Appellant argues that the fact Tucker advised him of his Miranda rights while on the ride to Prince George's County evidences Tucker's intention to take him into custody. This Court, however, rejected such a proposition in Cummings v. State, 27 Md. App. 361, 376 (1975), when we stated that "the gratuitous and unnecessary giving of Miranda warnings ... [does not] operate to convert an otherwise non-custodial *464 situation into a custodial one." Nor do we feel, as does appellant, that the existence, vel non, of probable cause to arrest thereby automatically rendered Tucker's and Morrissette's relations with appellant as an attempt to arrest. The mere right to arrest, without an outward manifestation of an intent to effectuate that right, is not the equivalent of an arrest. Finally, we attribute weight to the fact that Tucker and Morrissette did not employ any physical restraint on appellant. Cummings v. State, supra at 375.

Thus, we conclude that the trial judge was not clearly erroneous in his implicit determination at the suppression hearing that an arrest had not been effectuated at the house of appellant's father since appellant willingly returned with the police officers to Prince George's County. Combs v. State, 237 Md. 428, 436 (1965). Hence, appellant's contention that the confession was inadmissible because it was the product of an illegal arrest falls of its own weight.

Appellant next contends that the jury should not have been instructed as to the felony murder statute, Maryland Code, art. 27, § 410, since the crime for which he was convicted, first degree rape,[1] was not one of the felonies enumerated therein on November 6, 1976, the date the crime was committed. At that time § 410 stated that "[a]ll murder which shall be committed in the perpetration of ... any rape ... shall be murder in the first degree." In support of his position, appellant points out that § 410 was amended, effective July 1, 1977, to include "any rape in any degree," rather than simply "any rape." Appellant proffers that this amendment "was an implicit recognition that the felony murder statute was not applicable to first or second degree rapes committed between the effective date of the new rape statute (July 1, 1976) and the amendment of the felony murder statute (July 1, 1977)." We disagree.

"The cardinal rule in the construction of statutes is to effectuate the real and actual intention of the Legislature.... Of course, a statute should be *465 construed according to the ordinary and natural import of its language, since it is the language of the statute which constitutes the primary source for determining the legislative intent.... Thus, where statutory language is plain and free from ambiguity and expresses a definite and sensible meaning, courts are not at liberty to disregard the natural import of words with a view towards making the statute express an intention which is different from its plain meaning." State v. Fabritz, 276 Md. 416, 421-22 (1975).

We think it is beyond dispute that the natural import of the phrase "any rape," as employed in § 410 before the amendment, encompassed all rapes of various degrees.

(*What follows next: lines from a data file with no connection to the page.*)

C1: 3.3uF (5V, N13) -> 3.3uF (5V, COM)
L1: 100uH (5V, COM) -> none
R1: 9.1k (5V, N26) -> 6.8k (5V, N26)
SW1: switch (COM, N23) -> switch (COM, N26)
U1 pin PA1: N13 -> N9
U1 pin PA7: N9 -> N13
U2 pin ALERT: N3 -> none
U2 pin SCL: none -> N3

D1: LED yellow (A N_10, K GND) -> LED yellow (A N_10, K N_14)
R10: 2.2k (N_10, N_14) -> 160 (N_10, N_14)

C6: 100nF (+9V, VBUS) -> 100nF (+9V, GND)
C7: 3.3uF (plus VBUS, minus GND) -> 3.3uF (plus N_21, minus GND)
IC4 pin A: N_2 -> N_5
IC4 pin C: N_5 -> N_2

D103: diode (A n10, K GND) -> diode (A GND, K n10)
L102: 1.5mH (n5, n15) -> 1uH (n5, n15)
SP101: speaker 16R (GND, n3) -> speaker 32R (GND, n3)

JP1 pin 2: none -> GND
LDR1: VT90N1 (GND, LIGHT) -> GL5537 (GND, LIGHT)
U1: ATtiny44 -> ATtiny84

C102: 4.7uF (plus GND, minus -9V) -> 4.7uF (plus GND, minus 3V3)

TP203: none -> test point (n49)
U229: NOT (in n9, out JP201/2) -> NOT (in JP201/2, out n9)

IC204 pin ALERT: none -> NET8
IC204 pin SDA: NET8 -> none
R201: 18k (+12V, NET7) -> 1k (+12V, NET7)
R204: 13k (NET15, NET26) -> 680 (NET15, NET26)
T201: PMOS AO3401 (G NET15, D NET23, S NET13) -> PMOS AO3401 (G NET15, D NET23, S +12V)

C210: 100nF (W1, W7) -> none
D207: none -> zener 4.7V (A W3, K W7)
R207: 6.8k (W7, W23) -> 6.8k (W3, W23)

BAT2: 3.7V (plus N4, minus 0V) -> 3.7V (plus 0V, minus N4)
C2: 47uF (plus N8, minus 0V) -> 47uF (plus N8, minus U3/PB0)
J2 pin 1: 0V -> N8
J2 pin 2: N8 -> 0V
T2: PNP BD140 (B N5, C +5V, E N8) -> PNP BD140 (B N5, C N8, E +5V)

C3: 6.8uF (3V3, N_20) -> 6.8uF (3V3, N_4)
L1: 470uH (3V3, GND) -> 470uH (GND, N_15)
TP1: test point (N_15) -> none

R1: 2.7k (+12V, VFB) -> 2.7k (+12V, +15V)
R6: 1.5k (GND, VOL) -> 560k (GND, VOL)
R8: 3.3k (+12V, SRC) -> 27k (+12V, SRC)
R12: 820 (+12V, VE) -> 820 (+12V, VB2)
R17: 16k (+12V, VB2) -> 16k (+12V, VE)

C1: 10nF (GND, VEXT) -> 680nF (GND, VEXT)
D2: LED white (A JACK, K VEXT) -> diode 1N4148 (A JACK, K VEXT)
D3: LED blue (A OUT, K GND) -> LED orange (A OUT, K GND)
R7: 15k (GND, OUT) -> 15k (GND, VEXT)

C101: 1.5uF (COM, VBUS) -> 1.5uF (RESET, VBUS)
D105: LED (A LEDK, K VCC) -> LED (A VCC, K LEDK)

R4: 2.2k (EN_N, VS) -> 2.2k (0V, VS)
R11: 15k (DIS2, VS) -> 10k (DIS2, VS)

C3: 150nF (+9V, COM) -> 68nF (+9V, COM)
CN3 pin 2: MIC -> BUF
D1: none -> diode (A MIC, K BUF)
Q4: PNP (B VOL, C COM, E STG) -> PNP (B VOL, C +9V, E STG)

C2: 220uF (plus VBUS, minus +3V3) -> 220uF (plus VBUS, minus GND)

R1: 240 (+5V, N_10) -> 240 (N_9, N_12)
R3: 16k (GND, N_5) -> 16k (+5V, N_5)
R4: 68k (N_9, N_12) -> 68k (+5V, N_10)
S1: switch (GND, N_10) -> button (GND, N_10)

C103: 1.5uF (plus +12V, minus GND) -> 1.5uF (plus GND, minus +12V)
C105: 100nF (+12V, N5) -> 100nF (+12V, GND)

Nor are we persuaded by appellant's argument that the amendment to "any rape in any degree" evidences an implicit recognition on the part of the legislature that the old § 410 did not embody all of the various classes of rape created by § 462. While the Maryland General Assembly did not elucidate their motives in enacting the amendment to § 410, we observe that "[w]here a former statute is amended, or a doubtful meaning of a former statute rendered certain by subsequent legislation a number of courts have held that such amendment or subsequent legislation is strong evidence of what the legislature intended by the first statute." Connolley v. Collier, 39 Md. App. (1978), quoting 2A, Sutherland, Statutes and Statutory Construction, § 49.11 (Sands ed. 1973). Here, the legislature merely sought to avoid the very controversy that we are presently confronting by simply clarifying § 410. In essence, we view the amendment as a mere technical, rather than substantive, change to the felony murder statute.

Judgments affirmed; costs to be paid by appellant.


[1] See Maryland Code, art. 27, § 462, (Laws of Maryland, 1976, ch. 573, effective July 1, 1976). Prior to the enactment of this law, the crime of rape with an unconsenting female existed only at common law in Maryland and was not divided into various degrees.